The FDIC must prove gross negligence in order to prevail, one reason the government often chooses to not go after individuals.

"That's a very heavy burden of proof that the FDIC has to prove before the insurance company has to fork over anything," Mayer said.

BankFirst's rise and fall was particularly dramatic -- and costly. In just a few years, this once-tiny bank holding company booked more than $1 billion in syndicated loans across the country, then packaged those loans and sold them off to small banks peppered across the Midwest. Like the mortgage brokers that pushed subprime mortgages but never owned the loans, BankFirst made millions of dollars in fees for originating loans while taking on just a portion of the risk.

So far, two Minnesota banks have been buried by syndicated loans made by BankFirst. In February, regulators shut down 1st American State Bank of Hancock, Minn., a tiny bank about 160 miles northwest of the Twin Cities. The bank suffered losses on 22 BankFirst loans it had on its books, wiping out all of its capital.

And in January, Marshall Bank, an BankFirst affiliate in Hallock, Minn., was shut down by regulators.

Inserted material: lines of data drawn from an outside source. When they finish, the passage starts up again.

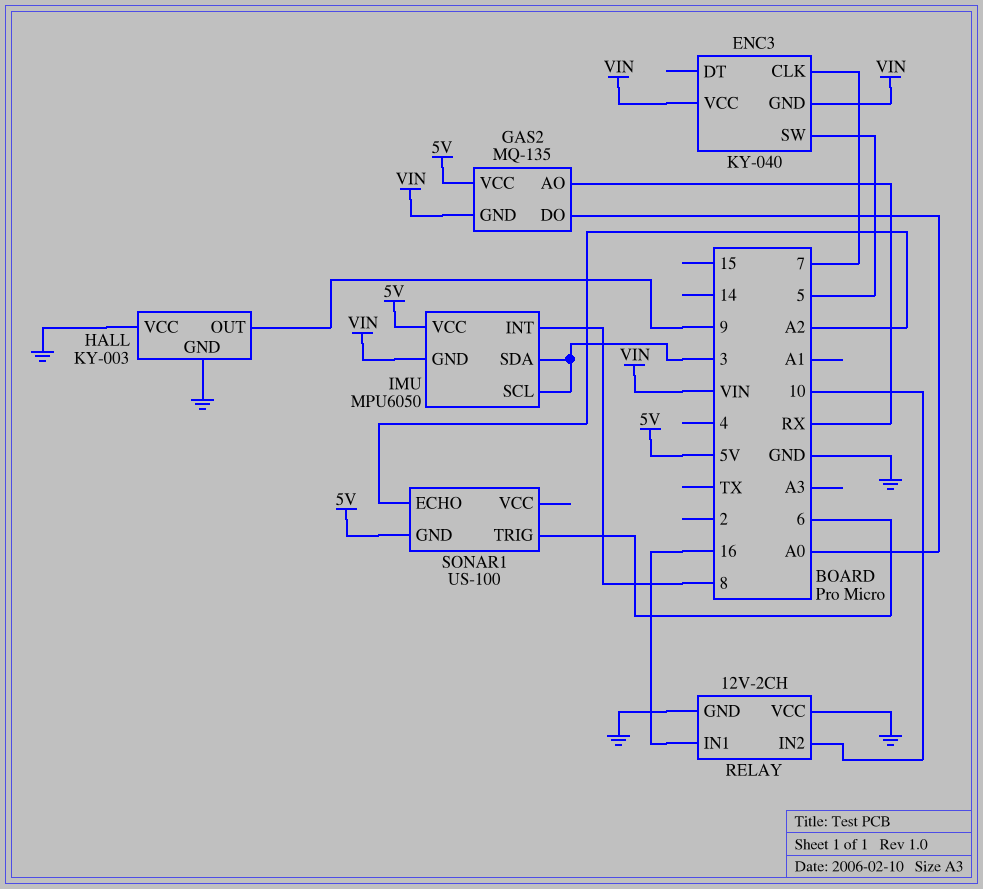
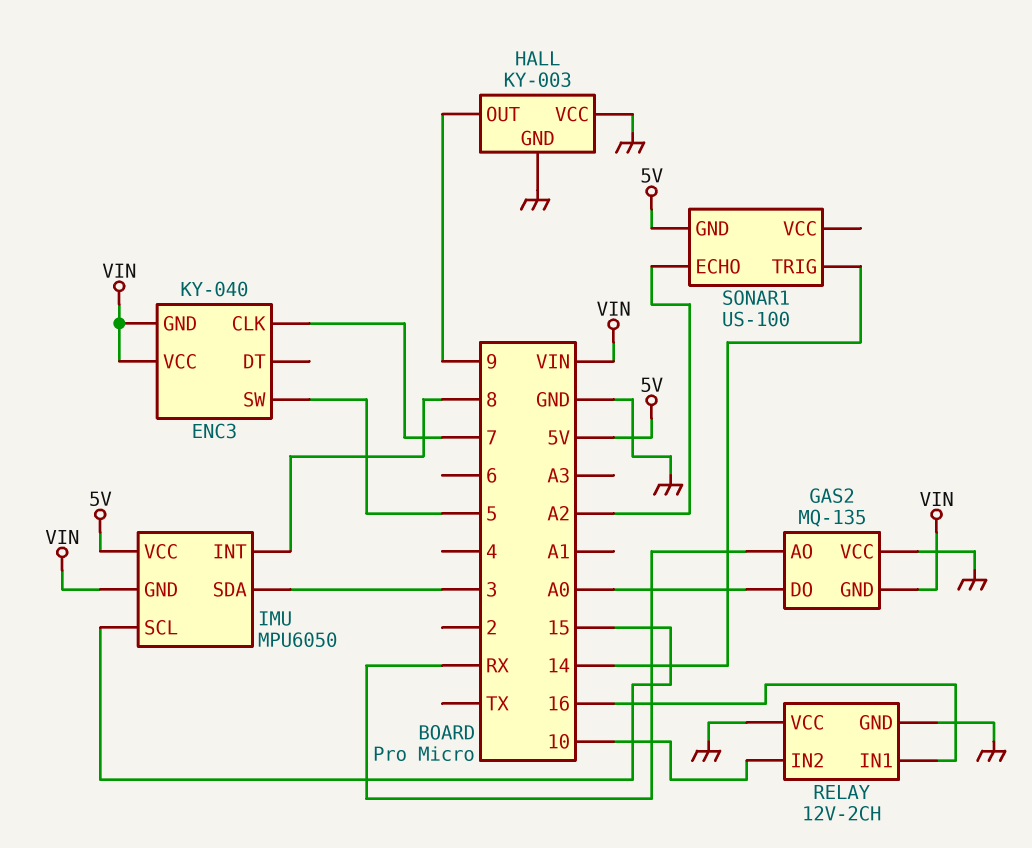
GAS2 pin VCC: 5V -> GND
IMU pin SCL: 3 -> 15
SONAR1 pin TRIG: 6 -> 14

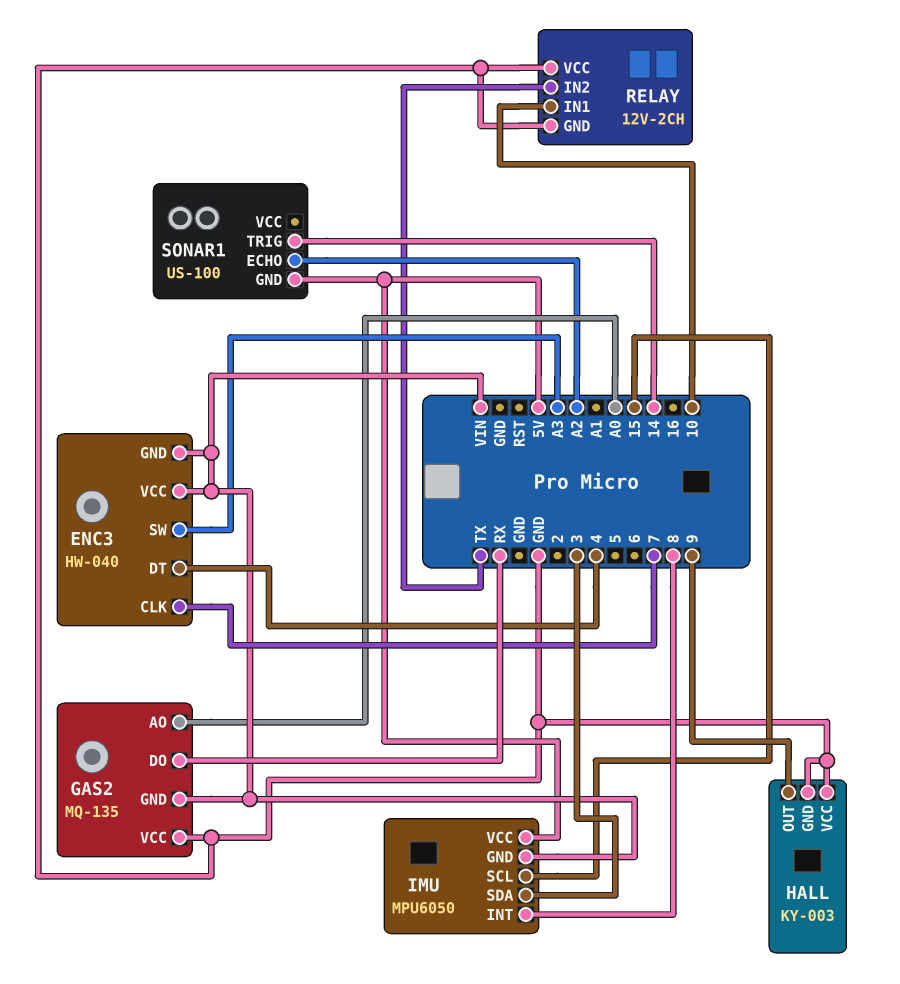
ENC3: KY-040 -> HW-040
ENC3 pin DT: none -> 4
ENC3 pin SW: 5 -> A3
GAS2 pin AO: RX -> A0
GAS2 pin DO: A0 -> RX
RELAY pin IN1: 16 -> 10
RELAY pin IN2: 10 -> TX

Many of the bad loans listed in the demand letter likely were made during a frenetic, 21-month period, when BankFirst's loan portfolio rocketed more than tenfold, according to a report issued in February by the Federal Reserve's inspector general. The bank's loans shot from $36.6 million as of March 31, 2005 to $432 million by year-end 2006.

Many of BankFirst's loans were for commercial real estate projects far removed from its commercial lending arm in Bloomington. They included one for an upscale housing project called "Gold Mountain" near Phoenix that never went forward because it lacked a water source and a failed luxury condominium project at a marina in Portland, Ore.

The bank's compensation practices "rewarded risk taking and ignored loan quality," the inspector general report said. BankFirst rewarded its loan officers for the amount of fee income they generated, but did not encourage them to make safe loans, the report said.